A growing number of public health experts – including Britain’s Royal College of Physicians, one of the world’s oldest and most prestigious medical societies – believe that inveterate smokers could benefit from alternative tobacco products that are effective quit-smoking aids and vastly safer substitutes for cigarettes.
The Royal College has observed that “smokers smoke predominantly for nicotine” and “nicotine itself is not especially hazardous.” You probably appreciate that nicotine is among the most powerful of addictive substances. But nicotine doesn’t cause any smoking-related disease. In fact, nicotine itself is about as safe as caffeine, another addictive drug consumed safely by millions of Americans.

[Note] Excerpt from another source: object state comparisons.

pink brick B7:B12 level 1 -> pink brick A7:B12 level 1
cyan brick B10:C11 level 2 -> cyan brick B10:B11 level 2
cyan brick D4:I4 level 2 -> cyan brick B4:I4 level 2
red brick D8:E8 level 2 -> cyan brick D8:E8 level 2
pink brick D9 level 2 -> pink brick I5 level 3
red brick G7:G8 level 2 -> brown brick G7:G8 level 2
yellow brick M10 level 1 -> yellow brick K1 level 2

Research and consumer experience show that smokers can obtain satisfying doses of nicotine from smoke-free (and spit-free) tobacco products. Available as small packets or pellets of tobacco that are placed inside the upper lip, modern smokeless tobacco products can be used invisibly in all social settings, including stressful press conferences.

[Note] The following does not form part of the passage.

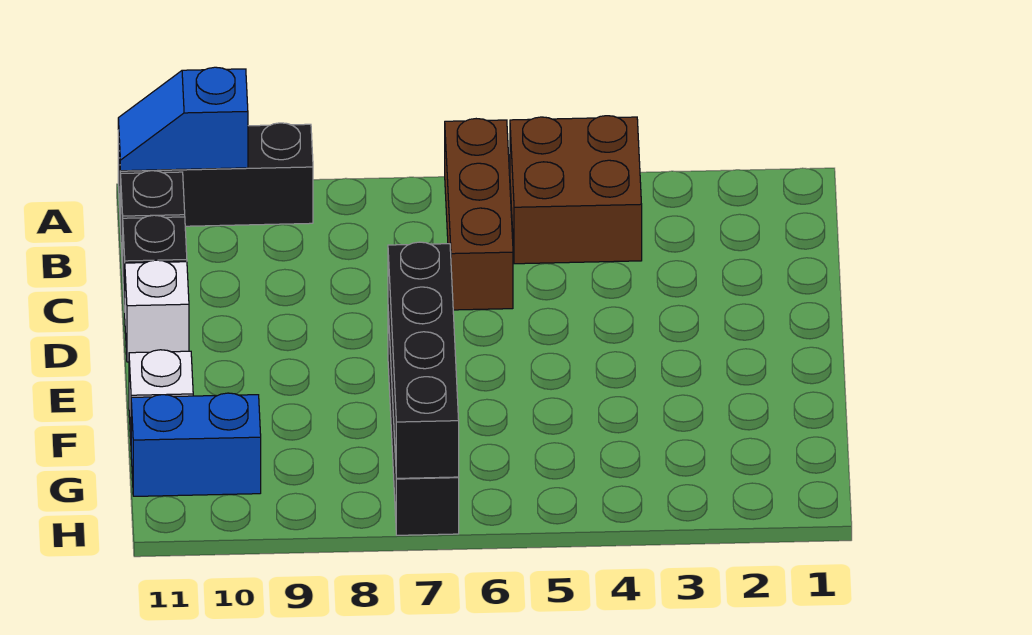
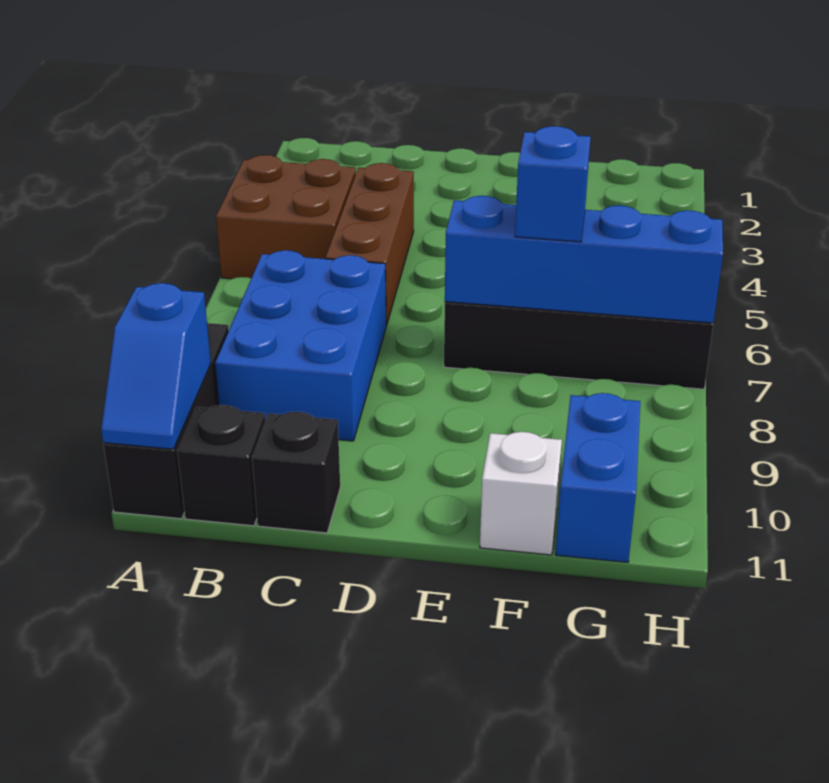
brown brick A6:C6 level 1 -> brown brick C4:C6 level 1
none -> blue brick B7:C9 level 1
white brick D11 level 1 -> none
black brick E7:H7 level 2 -> blue brick E7:H7 level 2
none -> blue brick F7 level 3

Most importantly, smokeless tobacco products are 98% safer than smoking. While no tobacco product is completely safe, the majority of cigarette smokers are routinely misinformed – by government agencies and by anti-tobacco extremists – about the relative safety of smokeless products. Unlike cigarettes, smokeless does not cause lung cancer, heart disease or emphysema. Smokers rightfully worry about mouth cancer, but they should take comfort in the fact that the risk for mouth cancer with smokeless is far lower than it is with cigarettes. Statistically, smokeless users have about the same risk of dying from mouth cancer as automobile users have of dying in a car wreck.

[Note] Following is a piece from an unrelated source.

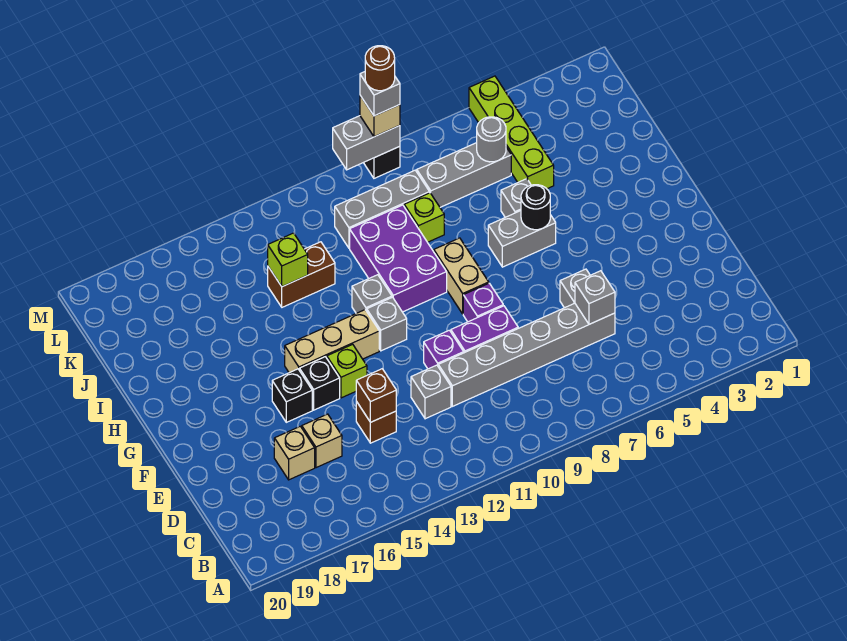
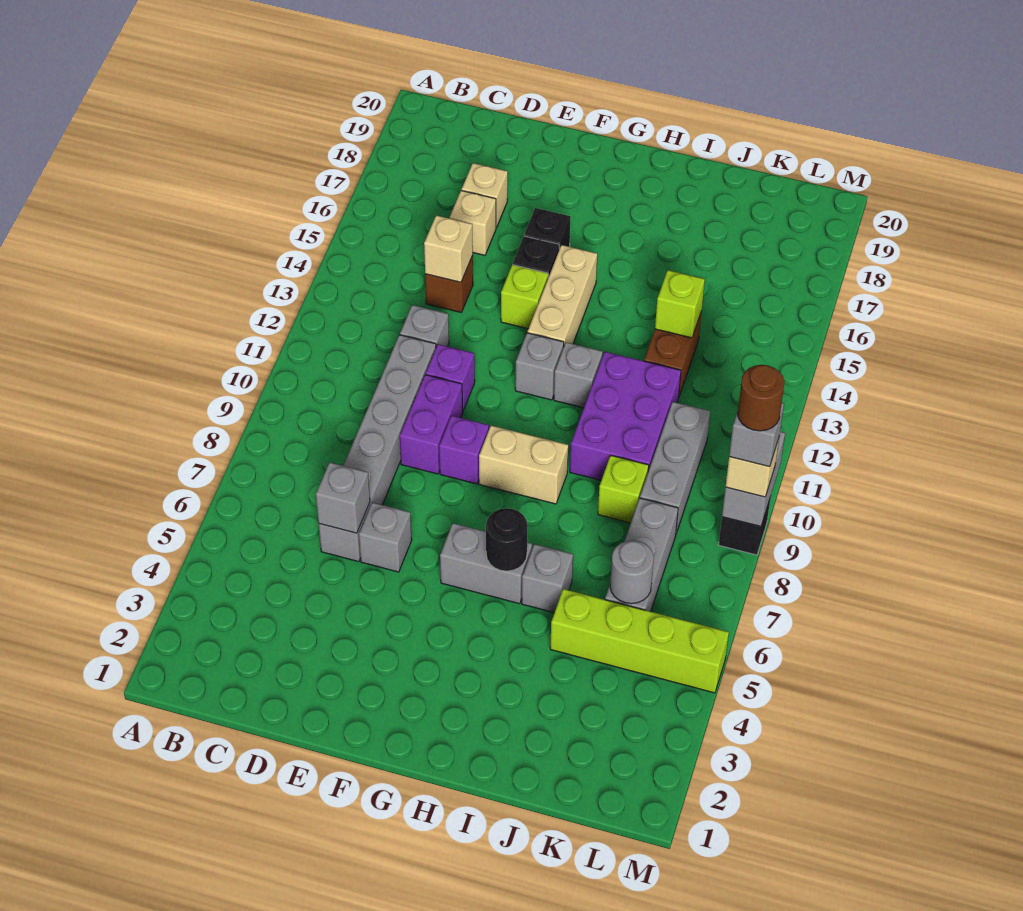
brown brick D14 level 2 -> tan brick D14 level 2
grey brick H6:H7 level 1 -> grey brick G6:H6 level 1
purple brick H10:J11 level 1 -> purple brick I10:J12 level 1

In fact, switching from cigarettes to smokeless provides almost all of the health benefits of complete tobacco abstinence.
Substituting satisfying and vastly safer sources of nicotine for cigarettes is called “tobacco harm reduction”. Tobacco harm reduction has worked in Sweden, where men have smoked less and used more smokeless tobacco over the past century than in any other Western country. The result: Swedish men have the lowest rates of lung cancer – indeed, of all tobacco-related deaths – in the developed world.
A colleague and I recently published research, based on an analysis of the federal government’s National Health Interview Survey, documenting that tobacco harm reduction has also worked for American smokers.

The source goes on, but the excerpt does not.